The empirical study we conducted showed that textual adjustments to disclosures improved both reading time and consumer understanding of the disclosed information. Therefore, our first recommendation is for the European Commission and other policymakers to indicate that the transparent provision of information necessitates traders drafting disclosures:

  • In short sentences,

  • In active voice,

  • In accessible language, and

  • In a coherent layout.

These textual guidelines could be made more specific by employing technical measures. For example, policymakers could declare that accessible language requires drafting disclosures at the B1 language comprehension level, that short sentences would not exceed 3 lines of text at a font size of 10–12, or that a coherent layout requires providing a table of contents for disclosures. The more detailed the guidelines, the more legal certainty traders and consumers can expect. That being said, traders should retain some flexibility to tailor their disclosures in a way that matches their brand design, e.g., by choosing the colour, exact size, and type of the disclosure font.

Our empirical study further showed that visual cues improve the reading time and understanding of disclosures, thus policymakers should further consider improving the transparency framework by prescribing their use. The visual cues include providing consumers with a one-pager, using thematic icons and minimal text, which are textual strategies for improving the transparency of disclosures. Our recommendations go further as we see the necessity of also following contextual guidelines, which refer to the type of contract being concluded. If policymakers draft disclosures for simple everyday transactions, e.g., consumer sales contracts, we would recommend prescribing the use of visual cues. However, when a transaction is more complex, e.g., consumer credit, the recommendation should be to use a multimodal disclosure that combines visual cues and transparent textual information. This would increase the chances of consumers understanding these complex products and services, even if it does not decrease the reading time of disclosures.
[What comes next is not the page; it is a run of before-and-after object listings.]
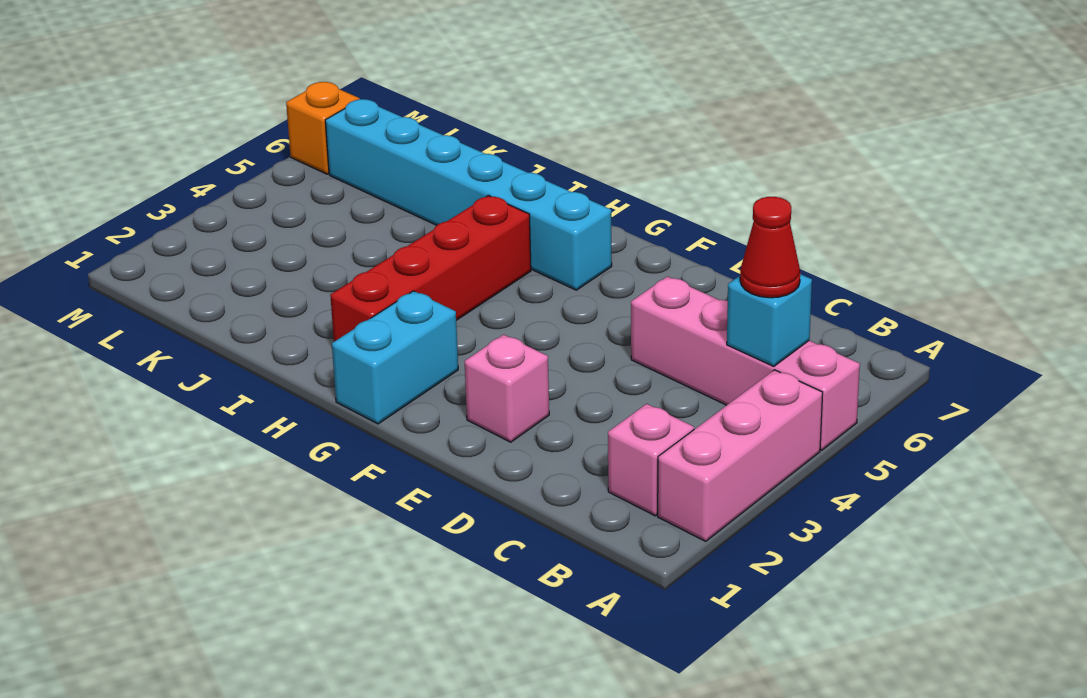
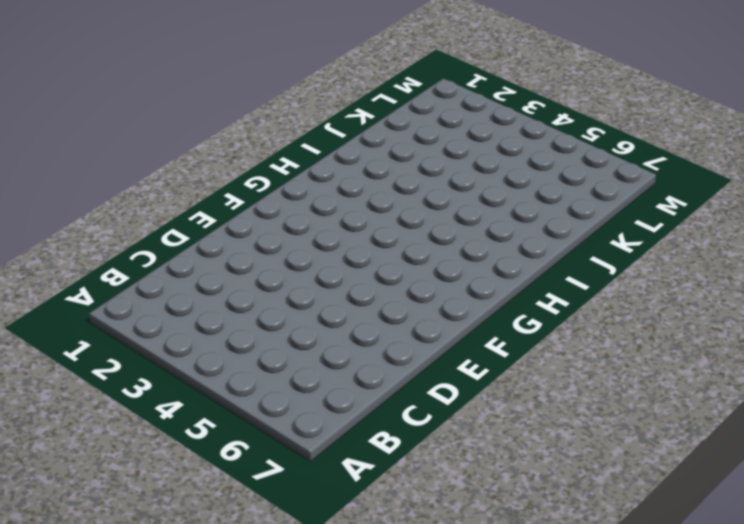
none -> pink brick A2:A4 level 1
none -> pink brick A5:D5 level 1

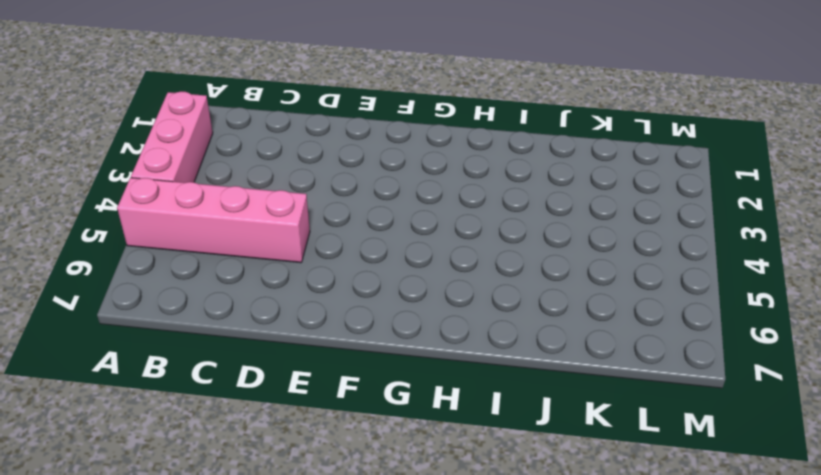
none -> pink brick B2 level 1
none -> pink brick E2 level 1

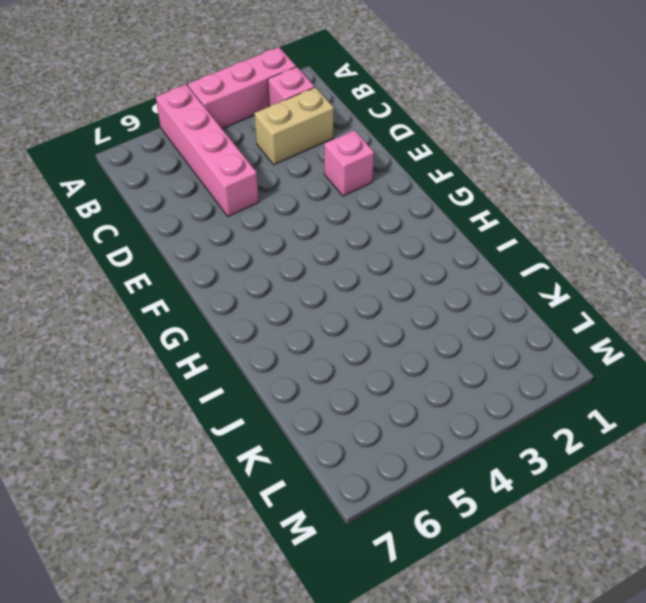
tan brick C2:C3 level 1 -> none
none -> cyan brick G1:G2 level 1
none -> cyan brick G6:L6 level 1

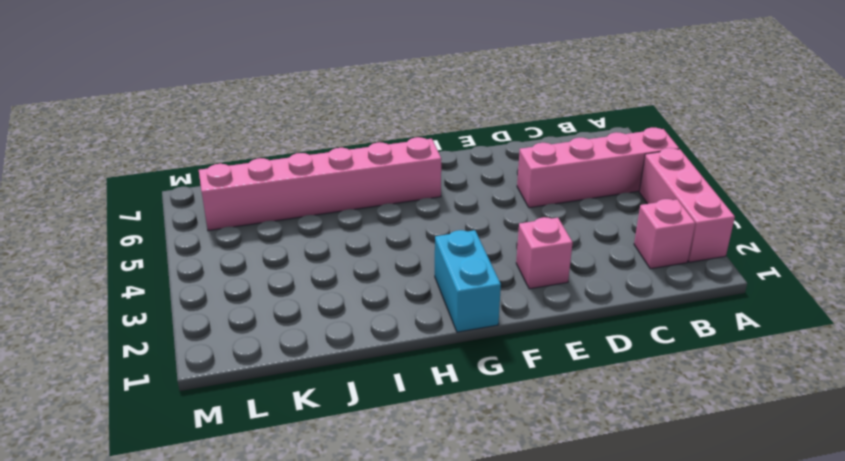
pink brick G6:L6 level 1 -> cyan brick G6:L6 level 1
none -> red brick H2:H5 level 1
none -> orange brick M6 level 1

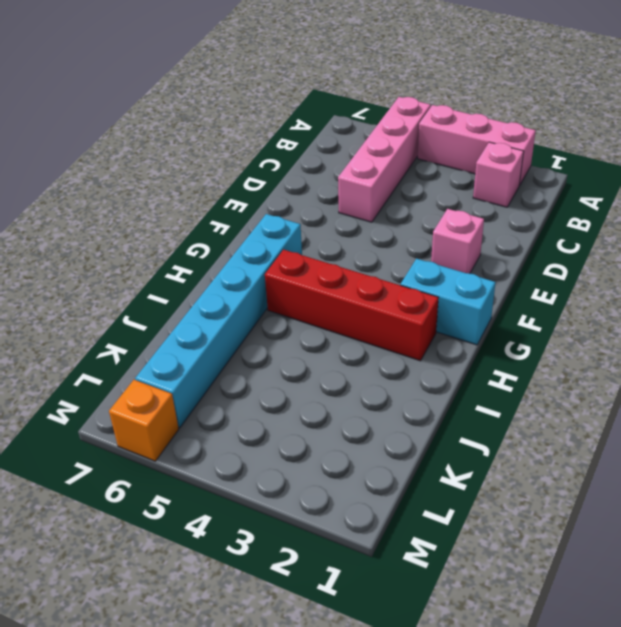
none -> cyan brick B5 level 2
none -> red cone B5 level 3

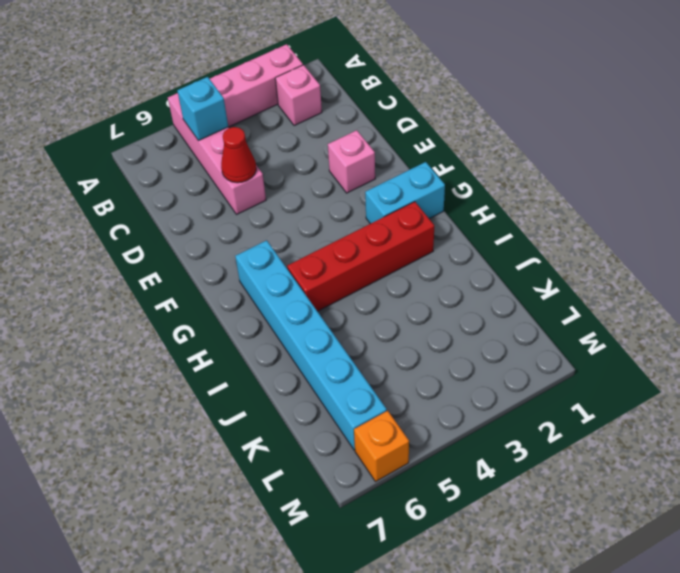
red cone D5 level 2 -> red cone B5 level 3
Finally, our research emphasized that consumers are more motivated to access and attempt to understand disclosures in a post-contractual context. Shifting the debate on information obligations to highlight their post-contractual function could help to alleviate the current information apathy. A visual one-pager could serve as a model for such brief and accessible pre-contractual disclosures of the key contract terms. The full contract terms, which consumers are unlikely to read at this stage of the transaction, should continue to be brought to their attention, but without an expectation that they will read them. Instead, consumers must be given the option either to access the full terms immediately and/or to save them for later reference if questions or concerns arise. This proposal would not fundamentally alter the current disclosure policy. It would retain the core information obligations but compartmentalise them for greater effectiveness and the benefit of consumers (Wulf & Seizov, 2022a, 2022b). It would reduce the information overload at the precontractual stage by limiting the information obligations at that stage to the core information (Weber, 2021, p. 84). This would limit the burden and costs for traders at that stage whilst at the same time improving consumers’ knowledge of their core rights and obligations. They would also retain access to the information they only need at a later stage.